Sustainable needs open

A proper framework to measure the value of collaboration will be essential if open source is to play its full role in moving towards a more sustainable future, because such a future will require more sharing of tools and data, said Cristian Parrino, chief sustainability officer at OpenUK

"It is imperative that the open source principles of collaboration, decentralisation and collective equity, as well as the application of the fundamentals of open technology (hardware, software and data) being transparency, circularity and accessibility, play a central, enabling role [in transforming the economy to meet the UN's Sustainable Development goals by 2030].

"We therefore need to begin measuring the value of open source not just in economic terms, but also in societal terms."

The advent of global cloud platforms like GitHub has made the benefits of collaboration easier to achieve, said Pete Jarrett, managing director of ed-tech startup Tutorum Technologies.

"All our young developers get a tour of GitHub," Jarrett said. "GitHub is the best training resources that's available out there, as well as being a code repository."
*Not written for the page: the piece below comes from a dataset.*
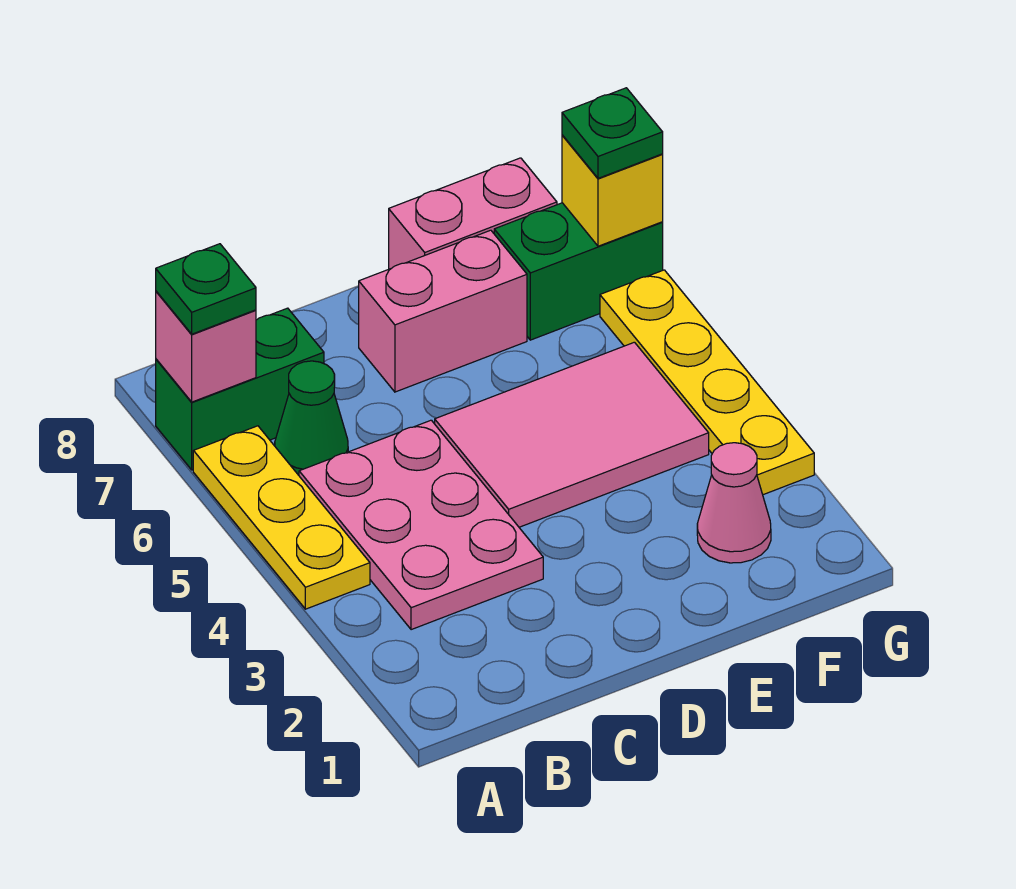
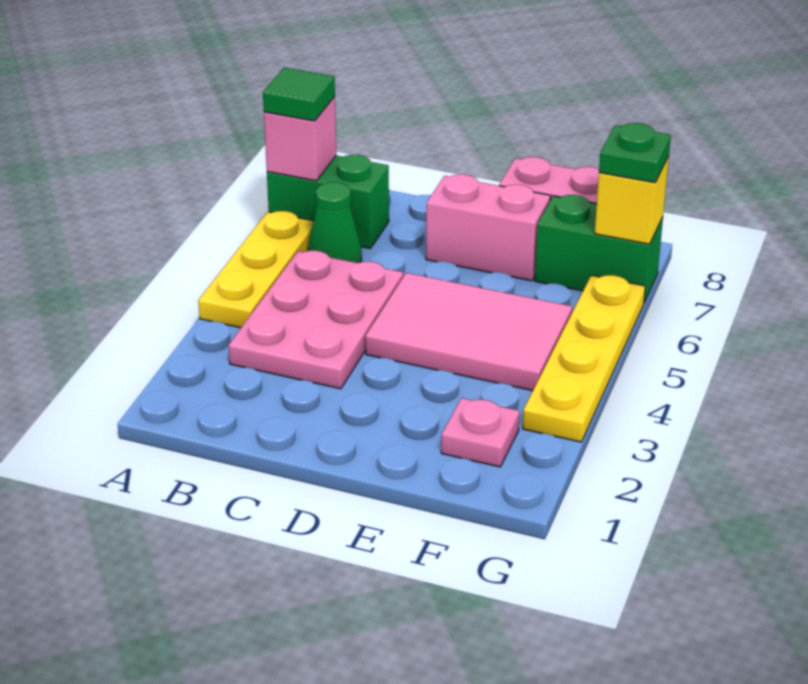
green plate A7 level 3 -> green tile A7 level 3
pink cone F2 level 1 -> pink plate F2 level 1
The conversational features in such platforms are a boon to managing software delivery too, according to Dr Simon Chapman, a consultant paediatrician with the NHS who is also a coder in a small team creating apps for clinical use. Developers can ask for help and advice from their peers, and also plot progress across repositories on a Kanban board in a way that could not be done before.
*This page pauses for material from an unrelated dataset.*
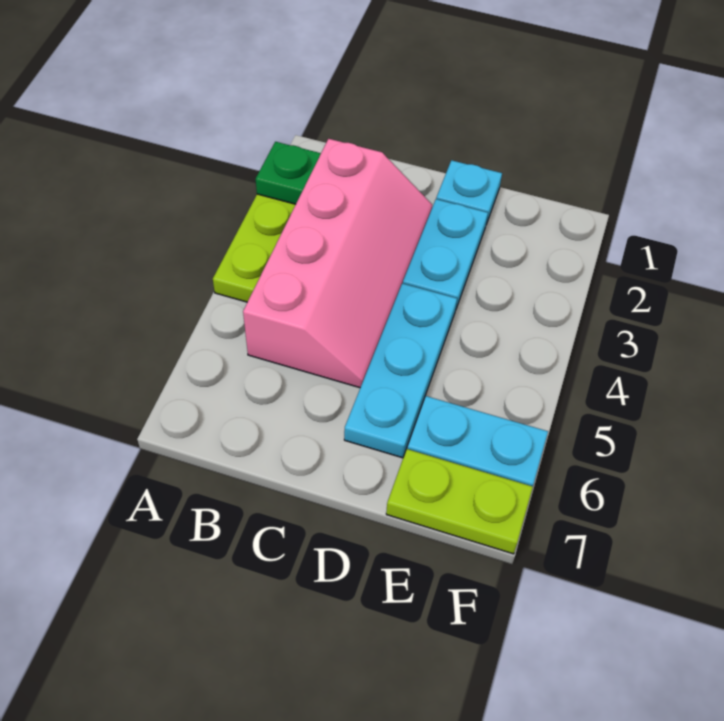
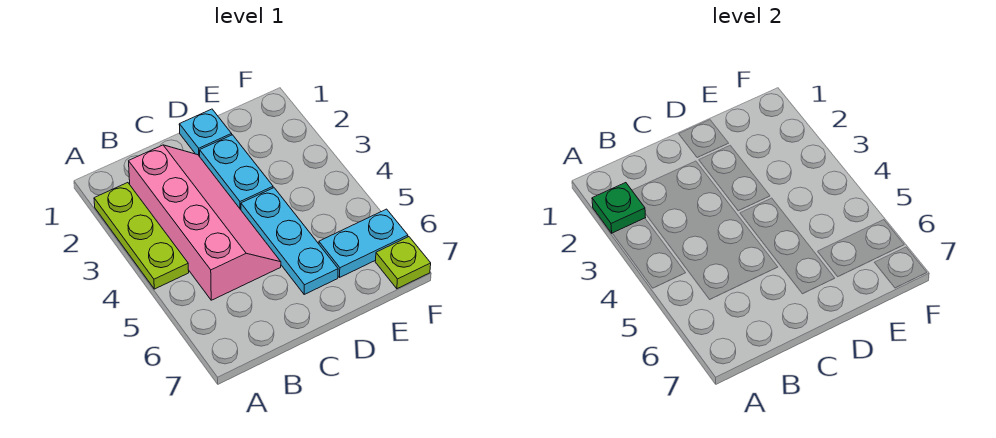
lime plate E7:F7 level 1 -> lime plate F7 level 1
"This is the first time I've really seen the value of open source software", Chapman said.

Laura James, CTO of OPEN and entrepreneur in residence at the University of Cambridge Computer Lab, believes pulling apart the various strands of collaboration and disentangling them from other aspects of ‘openness' will be a valuable step forward.

"I think that's the next generation of openness. It's not like everything should be open, it's picking the bits that can be open and should be open. It's picking the bits that can be collaborative as well - there's a lot of open but sometimes not be fully open, and sometimes you can be open and not be collaborative."

Expanding on how open technologies can drive changes in the energy sector, Gavin Starks, CEO of non-profit Icebreaker One, said: "Through open collaboration and open standards, organisations across the UK can unlock sector-wide efficiency and innovation that can enable their own data and technology strategies. It will radically reduce the cost of data sharing and transform access to data by creating cohesion and interoperability: competition should focus on impact, not the rules of the game."

Overall, 89 per cent of organisations were running open source software. Serious adoption of open source alternatives often goes hand in hand with digital transformation, said the report's lead author, Jennifer Barth of Smoothmedia.

"When you're doing that transformation, you need to consider open and where it sits, and the pandemic has sped that up: those who were furthest forward in that process were able to move quickest."